Three Phase Bone Scintigraphy in Active and Inactive Osteomyelitis

활동성 및 비활동성골수염에서의 삼상골신티그라피

  • Yang, Woo-Jin (Department of Radiology, Catholic University Medical College) ;
  • Chung, Soo-Kyo (Department of Radiology, Catholic University Medical College) ;
  • Ha, Hyun-Kwon (Department of Radiology, Catholic University Medical College) ;
  • Bahk, Yong-Whee (Department of Radiology, Catholic University Medical College)
  • 양우진 (가톨릭대학 의학부 방사선과학교실) ;
  • 정수교 (가톨릭대학 의학부 방사선과학교실) ;
  • 하현권 (가톨릭대학 의학부 방사선과학교실) ;
  • 박용휘 (가톨릭대학 의학부 방사선과학교실)
  • Published : 1988.11.25

Abstract

To Appreciate the value of bone scintigraphy in determination of the bony infection, we performed three phase bone scintigraphy in 34 cases of osteomyelitis of extremities prospectively. They were clinically inactive in 11 and active in 23 cases. We confirmed the active osteomyelitis by operation or aspiration within one week after scintigraphy. Perfusion, blood pool and delayed images were analyzed respectively and compared with the plain roentgenograms. All 23 active lesions showed diffusely increased perfusion in affected limbs. The areas of the increased activities on blood pool images were larger than or similar to those on delayed images in 17 cases (73.9%) with active osteomyelitis and smaller in 6 cases (26.1%). 5 of the latter 6 cases showed definite soft tissue activities on blood pool images. In inactive cases bone scintigrams were completely normal in 4 cases. Two of those were normal on plain films and remaining two showed mild focal bony sclerosis. Among 7 inactive lesions, perfusion was normal in 2 cases, diffusely increased in 4 cases and diffusely decreased in 1 case. 6 of these 7 cases showed increased activities both on blood pool and delayed images and the areas of increased activities on blood pool images didn't exceed those on delayed images. Bony sclerosis was noted on plain films in those 7 inactive lesions and the extent of the sclerosis correlated well to delayed images. Large blood pool activity was characteristics of active osteomyelitis.

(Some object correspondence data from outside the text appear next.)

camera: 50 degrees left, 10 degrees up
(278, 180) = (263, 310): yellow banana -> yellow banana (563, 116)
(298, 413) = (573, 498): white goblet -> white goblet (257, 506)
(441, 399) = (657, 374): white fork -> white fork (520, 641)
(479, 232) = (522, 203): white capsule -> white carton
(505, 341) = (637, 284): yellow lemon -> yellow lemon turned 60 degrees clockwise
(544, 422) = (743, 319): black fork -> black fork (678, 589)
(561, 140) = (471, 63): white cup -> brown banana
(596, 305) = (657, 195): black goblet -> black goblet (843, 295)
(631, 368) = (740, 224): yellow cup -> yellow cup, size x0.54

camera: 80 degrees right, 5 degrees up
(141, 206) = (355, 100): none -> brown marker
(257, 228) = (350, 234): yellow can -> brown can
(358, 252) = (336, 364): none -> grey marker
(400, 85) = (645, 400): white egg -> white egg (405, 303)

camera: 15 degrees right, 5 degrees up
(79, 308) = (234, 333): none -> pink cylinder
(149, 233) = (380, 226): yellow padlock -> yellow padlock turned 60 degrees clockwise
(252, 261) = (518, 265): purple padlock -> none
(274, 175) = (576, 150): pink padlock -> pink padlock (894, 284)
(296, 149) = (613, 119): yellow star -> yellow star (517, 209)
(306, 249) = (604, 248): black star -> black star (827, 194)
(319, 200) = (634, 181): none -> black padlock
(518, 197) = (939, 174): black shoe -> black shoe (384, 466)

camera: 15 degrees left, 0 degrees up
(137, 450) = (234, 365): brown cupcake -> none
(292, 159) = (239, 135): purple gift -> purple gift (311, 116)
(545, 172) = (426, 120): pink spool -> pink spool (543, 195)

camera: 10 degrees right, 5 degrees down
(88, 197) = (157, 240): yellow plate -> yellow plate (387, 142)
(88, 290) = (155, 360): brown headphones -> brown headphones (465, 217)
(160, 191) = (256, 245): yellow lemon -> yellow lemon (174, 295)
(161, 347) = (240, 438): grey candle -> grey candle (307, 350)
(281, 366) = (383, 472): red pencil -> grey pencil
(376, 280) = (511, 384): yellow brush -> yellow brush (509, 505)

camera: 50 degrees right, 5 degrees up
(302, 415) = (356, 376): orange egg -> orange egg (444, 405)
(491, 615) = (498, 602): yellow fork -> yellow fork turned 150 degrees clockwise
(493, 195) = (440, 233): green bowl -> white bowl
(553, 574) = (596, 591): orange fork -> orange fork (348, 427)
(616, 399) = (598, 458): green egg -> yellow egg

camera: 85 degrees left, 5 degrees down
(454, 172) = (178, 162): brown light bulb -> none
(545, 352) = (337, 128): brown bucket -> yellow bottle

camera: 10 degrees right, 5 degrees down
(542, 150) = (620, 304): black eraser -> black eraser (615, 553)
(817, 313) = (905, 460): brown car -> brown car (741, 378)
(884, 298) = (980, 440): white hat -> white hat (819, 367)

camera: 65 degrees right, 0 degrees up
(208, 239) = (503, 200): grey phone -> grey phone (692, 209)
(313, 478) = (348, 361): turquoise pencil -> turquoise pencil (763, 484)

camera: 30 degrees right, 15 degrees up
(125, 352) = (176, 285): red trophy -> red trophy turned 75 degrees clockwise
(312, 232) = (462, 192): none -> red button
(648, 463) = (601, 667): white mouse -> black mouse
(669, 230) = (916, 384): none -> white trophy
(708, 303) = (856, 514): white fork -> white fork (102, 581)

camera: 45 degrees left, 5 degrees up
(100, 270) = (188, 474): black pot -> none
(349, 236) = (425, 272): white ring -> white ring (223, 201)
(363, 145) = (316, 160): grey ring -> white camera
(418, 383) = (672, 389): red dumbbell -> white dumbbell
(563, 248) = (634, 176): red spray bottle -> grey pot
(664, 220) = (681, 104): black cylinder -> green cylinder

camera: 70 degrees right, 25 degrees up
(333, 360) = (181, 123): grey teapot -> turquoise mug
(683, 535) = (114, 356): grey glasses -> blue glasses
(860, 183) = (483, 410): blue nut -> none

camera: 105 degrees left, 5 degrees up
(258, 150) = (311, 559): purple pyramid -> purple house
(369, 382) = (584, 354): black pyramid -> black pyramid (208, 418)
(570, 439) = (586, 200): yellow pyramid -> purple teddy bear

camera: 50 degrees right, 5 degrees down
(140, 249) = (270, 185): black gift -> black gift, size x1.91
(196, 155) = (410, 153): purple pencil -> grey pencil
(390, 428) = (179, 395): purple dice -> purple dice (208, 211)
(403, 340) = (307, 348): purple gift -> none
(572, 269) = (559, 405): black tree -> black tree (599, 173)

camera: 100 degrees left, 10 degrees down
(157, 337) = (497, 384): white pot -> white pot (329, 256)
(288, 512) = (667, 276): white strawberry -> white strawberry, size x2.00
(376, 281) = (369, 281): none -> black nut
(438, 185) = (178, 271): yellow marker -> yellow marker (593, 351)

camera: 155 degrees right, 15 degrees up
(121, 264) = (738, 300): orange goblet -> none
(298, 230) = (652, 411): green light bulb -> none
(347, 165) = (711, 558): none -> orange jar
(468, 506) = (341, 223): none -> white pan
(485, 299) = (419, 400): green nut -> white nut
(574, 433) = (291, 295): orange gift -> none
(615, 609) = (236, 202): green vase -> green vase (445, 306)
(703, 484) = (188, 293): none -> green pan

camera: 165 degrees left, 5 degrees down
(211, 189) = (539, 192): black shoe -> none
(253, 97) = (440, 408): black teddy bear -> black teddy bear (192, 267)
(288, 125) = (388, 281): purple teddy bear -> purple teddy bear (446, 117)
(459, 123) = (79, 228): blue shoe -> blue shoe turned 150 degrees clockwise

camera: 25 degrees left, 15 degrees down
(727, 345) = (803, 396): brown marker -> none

Normal three phase bone scintigram may indicate the time to terminate the treatment, but increased activity on perfusion and blood pool scans is not absolute indication of active lesion if the extent of the lesion on the blood pool image is smaller than that on delayed image and if no difinite soft tissue activity is noted on perfusion and blood pool images in clinically inactive patient.